Typical labeling practices (public, internal, confidential, secret) fail to capture the differences and nuances between different types of data, such as the difference between R&D documents and customer payment information. In this blog post, we’ll present a set of data classification categories that can help you extract context from your data for richer and more accurate labeling.
Classification is the process of labeling and categorizing data based on the type of information it holds. Data classification helps organizations understand the value and sensitivity of their data, as well as the impact on the business if that data were exposed. This allows them to set more effective security policies.
Data classification plays a major part in improving an organization’s security posture. It’s also explicitly required by some compliance frameworks and can help streamline other GRC efforts (HIPAA, SOC 2, ISO 27001). This can manifest in multiple ways:
Data classification is only effective if carried out consistently at a company level. Today’s complex data infrastructure means that data is often left unclassified or inadequately classified, rendering downstream policies ineffective.
Data Fragmentation
It’s challenging to discover and monitor every repository where data needs to be classified when data is spread across services in hybrid environments (cloud-based or on-premises databases, big data platforms, data lakes, collaboration systems).
Use of Unstructured Data
While structured data is queryable, its unstructured counterpart (documents, media files, PDFs and emails) requires more resources and frequent manual intervention to classify.
Shadow Data
The cloud’s elasticity that enables developers to spin services up and down with minimal friction is a key reason for unknown, undiscovered and, implicitly, unclassified data.
Mergers and Acquisitions
Differences in security policies, classification practices and IT architectures between two distinct business entities result in inconsistent classification and inadequate policy enforcement.

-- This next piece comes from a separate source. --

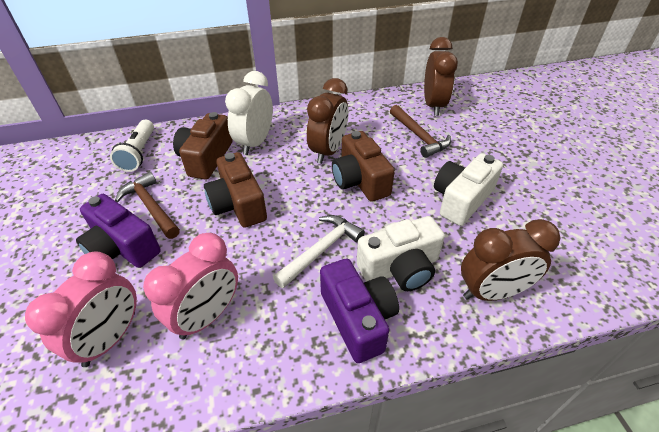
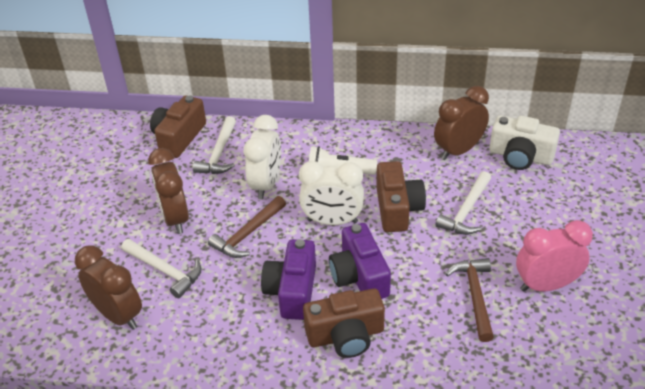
pink clock: 2 -> 1
white camera: 2 -> 1
white clock: 1 -> 2
white hammer: 1 -> 3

To define rich and comprehensive security policies, data must be classified based on its type, context, subject and sensitivity.
Data types are the most granular building block of classification to enable policy definition and enforcement. Some examples of data types include email addresses, social security numbers, country codes, payment card information, and the like. DSPM solutions will usually have pre-built classifiers or data types, as well as custom data types based on specific business needs.
It’s worth noting that using Data Types can correctly classify data, which would otherwise be difficult to identify with simple techniques like regular expressions. For example, not all eight-number strings are social security numbers (SSN), so regular expressions that query for eight-number strings to identify SSNs may produce false positives. More advanced classification engines use context analysis, validation functions and ML/AI models to validate accuracy. This should be achieved with low resource consumption, high performance, and without compromising on accuracy.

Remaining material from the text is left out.